La serie de papeles agregados al libro se extendió cada vez más. Empezaron a intervenir otros escritores y editores, que tomaron partido en la lucha entre Tirante y Manfredi, poniendo sus propias opiniones dentro del pequeño libro de poemas: “Los editores no pueden escribir ni la lista de las compras”, sentenció un poeta desconocido, “Sin nosotros, todo el mundo vería sus faltas de ortografía”, afirmó un empresario editorial”. La polémica entonces siguió creciendo tanto que, incluso, aparecieron comentarios de personas que nada tenían que ver con el mundo literario: “No entiendo una goma. A mí me gusta Carriego. Expliquemelón”, argumentó un lector perdido, “No hay nada que entender, salame”, expuso otro, más abierto al nuevo arte, “Granja de Don Braulio, pollos tan frescos que todavía cacarean. Boedo
Todas estas inserciones de material escrito terminaron transformando al pequeño librito de poesías de ochenta páginas en un cuaderno informe con más de cuatrocientos folios de ardiente combate intelectual, publicidades, y bromas obscenas. De este modo, la publicación fue mucho más exitosa que cualquier otro libro de poesía de la época (y de cualquier época), llegando a niveles de venta estratosféricos. Así y todo, Manfredi, cansado de que violaran sus criterios editoriales, decidió cambiar su política y empezó a pagarle a sus empleados ya no para que anexaran nuevas respuestas a la polémica con Tirante, sino para que arrancaran todos los agregados y golpearan a cualquiera que se acercara al famoso poemario (incluso para comprarlo). Los que trabajaban para el editor cumplieron con gran celo con su labor, y más de una vez fueron vistos dándole una paliza al escritor mientras le gritaban “¡hijo de puta, vos escribís bien, ¿Entendés? ¡Sos un buen poeta, lo que escribís tiene sentido!”
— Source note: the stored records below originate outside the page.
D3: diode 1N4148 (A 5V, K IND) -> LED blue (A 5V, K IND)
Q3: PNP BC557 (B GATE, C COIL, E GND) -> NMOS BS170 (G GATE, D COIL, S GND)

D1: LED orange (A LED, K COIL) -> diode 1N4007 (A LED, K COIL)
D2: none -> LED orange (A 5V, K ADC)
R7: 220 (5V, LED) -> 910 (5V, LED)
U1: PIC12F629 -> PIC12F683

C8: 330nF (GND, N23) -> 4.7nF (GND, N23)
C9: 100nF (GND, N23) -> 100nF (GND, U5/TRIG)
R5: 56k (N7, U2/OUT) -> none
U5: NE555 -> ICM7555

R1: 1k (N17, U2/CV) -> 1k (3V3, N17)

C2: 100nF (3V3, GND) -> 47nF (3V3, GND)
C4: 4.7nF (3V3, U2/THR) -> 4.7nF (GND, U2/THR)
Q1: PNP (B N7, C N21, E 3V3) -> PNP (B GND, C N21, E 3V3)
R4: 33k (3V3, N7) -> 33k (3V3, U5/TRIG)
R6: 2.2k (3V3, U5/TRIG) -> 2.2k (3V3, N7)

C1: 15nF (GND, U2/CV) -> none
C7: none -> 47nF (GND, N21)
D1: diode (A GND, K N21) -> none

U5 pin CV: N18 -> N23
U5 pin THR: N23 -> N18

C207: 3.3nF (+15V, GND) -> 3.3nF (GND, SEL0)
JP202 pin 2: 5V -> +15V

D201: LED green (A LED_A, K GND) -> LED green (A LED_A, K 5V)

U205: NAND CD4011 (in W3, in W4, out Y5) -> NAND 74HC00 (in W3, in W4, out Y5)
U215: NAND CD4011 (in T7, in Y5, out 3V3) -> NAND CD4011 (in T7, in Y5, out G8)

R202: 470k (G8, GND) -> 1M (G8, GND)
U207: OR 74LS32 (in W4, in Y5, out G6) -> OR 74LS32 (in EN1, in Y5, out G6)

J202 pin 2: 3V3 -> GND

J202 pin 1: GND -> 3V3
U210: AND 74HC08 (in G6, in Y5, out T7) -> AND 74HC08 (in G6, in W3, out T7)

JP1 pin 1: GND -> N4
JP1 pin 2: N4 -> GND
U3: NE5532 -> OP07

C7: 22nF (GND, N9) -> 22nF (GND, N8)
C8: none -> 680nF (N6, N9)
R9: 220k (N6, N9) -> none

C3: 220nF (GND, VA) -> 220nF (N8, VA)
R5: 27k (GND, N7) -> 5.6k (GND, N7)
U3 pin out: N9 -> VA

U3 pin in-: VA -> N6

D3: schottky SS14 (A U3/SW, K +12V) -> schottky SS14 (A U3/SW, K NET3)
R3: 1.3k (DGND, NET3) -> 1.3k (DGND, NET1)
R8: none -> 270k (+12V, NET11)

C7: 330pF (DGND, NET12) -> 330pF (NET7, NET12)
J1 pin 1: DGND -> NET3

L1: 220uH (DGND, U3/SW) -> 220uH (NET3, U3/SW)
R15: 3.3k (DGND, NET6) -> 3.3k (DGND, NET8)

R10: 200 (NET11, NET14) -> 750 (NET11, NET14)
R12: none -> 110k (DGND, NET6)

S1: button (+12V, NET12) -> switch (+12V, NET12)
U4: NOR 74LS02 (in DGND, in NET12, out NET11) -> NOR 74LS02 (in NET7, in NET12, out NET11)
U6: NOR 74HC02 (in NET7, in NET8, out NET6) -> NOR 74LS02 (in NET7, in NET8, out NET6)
En la actualidad, la relación entre el comentario del editor y de autor ha tenido un giro inesperado. La aparición de internet ha conseguido que la nota al pie esté perdiendo utilidad, dado que los lectores on line no las consultan nunca (esto lo hemos comprobado en un texto donde puse la siguiente cita bibliográfica: “Pitufo, Papá, Cómo me moví a Pitufina, Aldea Pituda,el Hongo, 1989). Esto es terrible para los productores de textos, que tienen gracias al nuevo formato alguna chance de autopublicarse y poner todas las notas que deseen para sentirse bien consigo mismos y creerse importantes, pero al costo de que nadie quiera ya prestarles atención y de hacer vano todo el esfuerzo paratextual. Por suerte, igual, para los escritores online existe la posibilidad de un nuevo terreno de combate discursivo, en el área de los “comments” bloggeros, donde lectores anónimos, como glosistas medievales, intentan nuevamente fijar el sentido de lo disperso haciendo comentarios absurdos que a nadie le importan. Estas incursiones de nuevos enemigos carecen de la más mínima relevancia, claro está, pero sirven para que los malabaristas del verbo digital puedan sentirse adulados por la presencia de alguien que, al menos para putearlos, les dé bola.